I worked today, it is “Labor Day” after all (ha ha, my feeble attempt at humor). I work at a private college and we held classes and all the offices were open. In spite of that, it was a pretty quiet day and still sort of managed to feel like a holiday. That was good, since the rest of my family did have the day off and were able to “do their own thing”.
I got to wondering though, what do I remember and/or know about Labor Day?
- I remember that when I was a kid school didn’t start until after Labor Day (and ended at or before Memorial Day).
- I seem to remember we always cooked out, but I don’t particularly remember having a party as such.
- I remember the rule that white shoes, purses, belts, and most white clothes had to be put away until Memorial Day (dress gloves and blouses being an exception).
- Coming from a blue collar working family, I had some idea that Labor Day was a celebration of the hard work of the average “joe”. Kind of a “you can’t do this without us” sentiment.
Curious, I looked up the meaning and origin of Labor Day. I wasn’t far off the mark. According to the US Department of Labor it is (and I quote): “a creation of the labor movement and is dedicated to the social and economic achievements of American workers. It constitutes a yearly national tribute to the contributions workers have made to the strength, prosperity, and well-being of our country.” https://www.dol.gov/general/laborday/history
It seems that school year stops and starts and length have changed throughout the years. Originally there was no summer vacation, then they were added, now many want to dramatically cut them down. Even now when school starts and ends depends on where you live.
Regardless of all of this, what I know is that I don’t get it off, but then neither do all of the people in retail for whom this is simply another specialized sale day.

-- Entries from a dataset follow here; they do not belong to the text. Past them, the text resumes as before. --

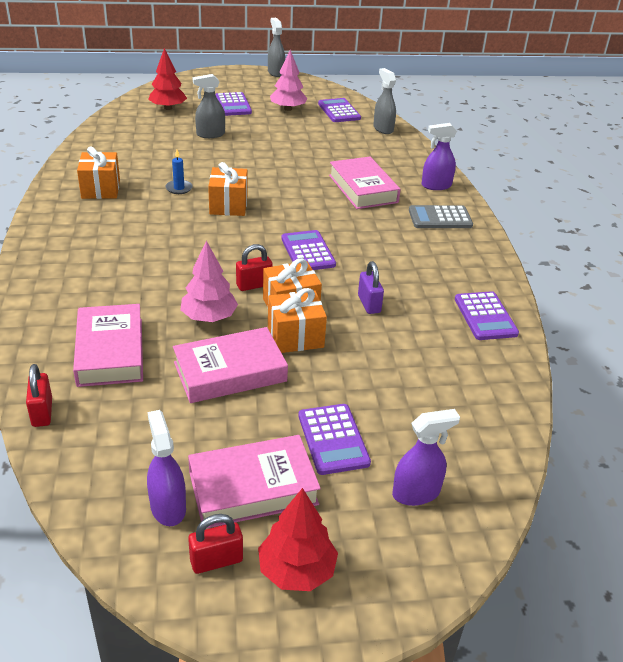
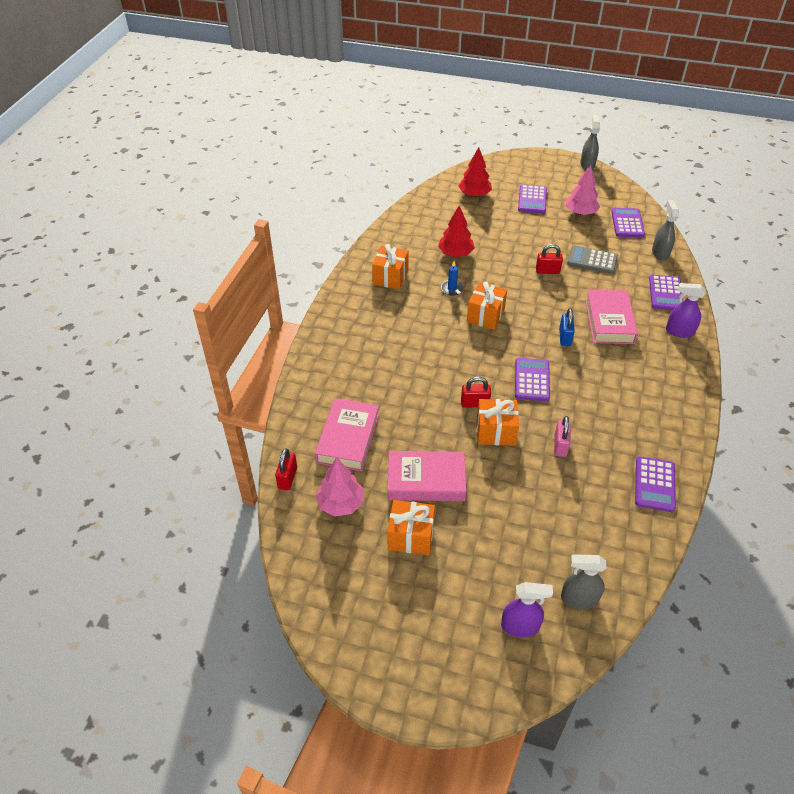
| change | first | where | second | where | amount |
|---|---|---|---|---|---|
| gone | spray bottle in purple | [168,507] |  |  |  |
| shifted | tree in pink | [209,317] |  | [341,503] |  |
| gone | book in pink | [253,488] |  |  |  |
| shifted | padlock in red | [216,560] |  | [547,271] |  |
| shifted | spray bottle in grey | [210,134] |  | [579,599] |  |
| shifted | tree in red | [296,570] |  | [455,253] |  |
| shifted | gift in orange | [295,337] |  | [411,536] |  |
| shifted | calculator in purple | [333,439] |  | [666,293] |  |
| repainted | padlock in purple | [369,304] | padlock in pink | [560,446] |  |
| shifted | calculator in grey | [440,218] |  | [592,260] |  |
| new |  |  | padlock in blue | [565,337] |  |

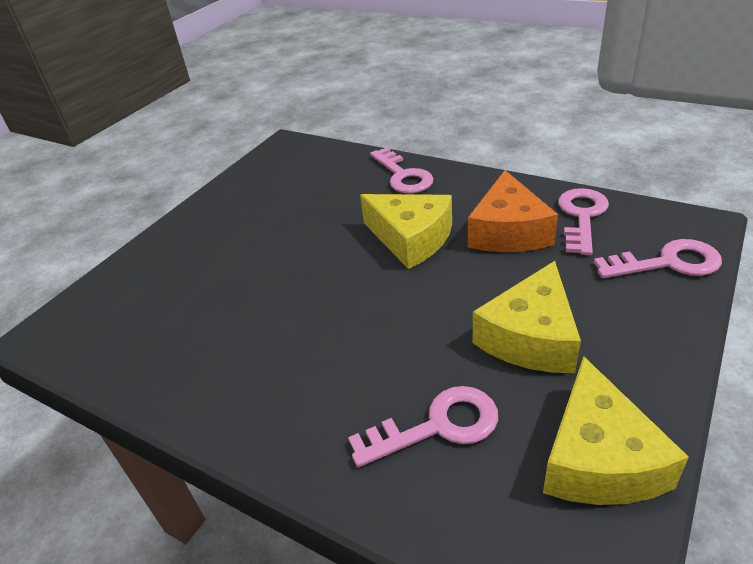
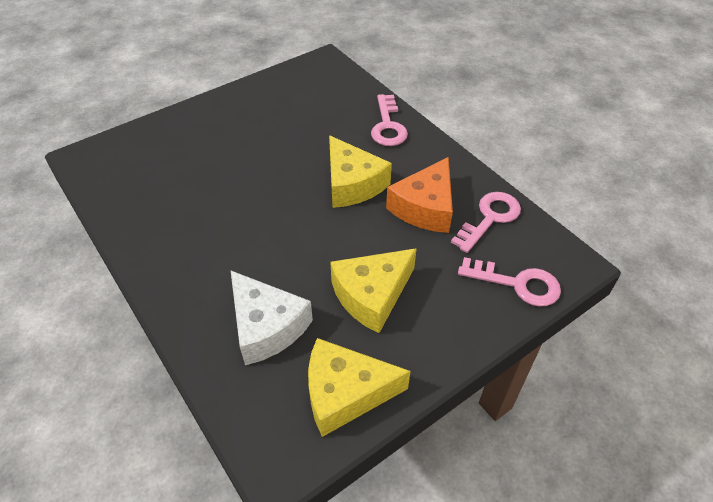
| change | first | where | second | where | amount |
|---|---|---|---|---|---|
| swapped | key in pink | [437,426] | cheese in white | [266,327] |  |
| rotated | cheese in yellow | [598,458] |  | [345,393] | 60 degrees clockwise |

I doubt that anyone that I know stopped today to pay tribute to the workers of this country (I know I didn’t).
Now that I’ve had the reminder, I’d like to say thank you. Thank you to the workers in this country who make my life what it is. Thank you to those who built my home, assembled my car, made my clothes, packaged my food, imagined my entertainment, published my reading material, loaded and drove the trucks that brought things to my neighborhood for me to use, purchase, consume, and enjoy. Thank you to the people who built the roads, bridges, and highways that I travel. Thank you to everyone who labors. We couldn’t do it without you.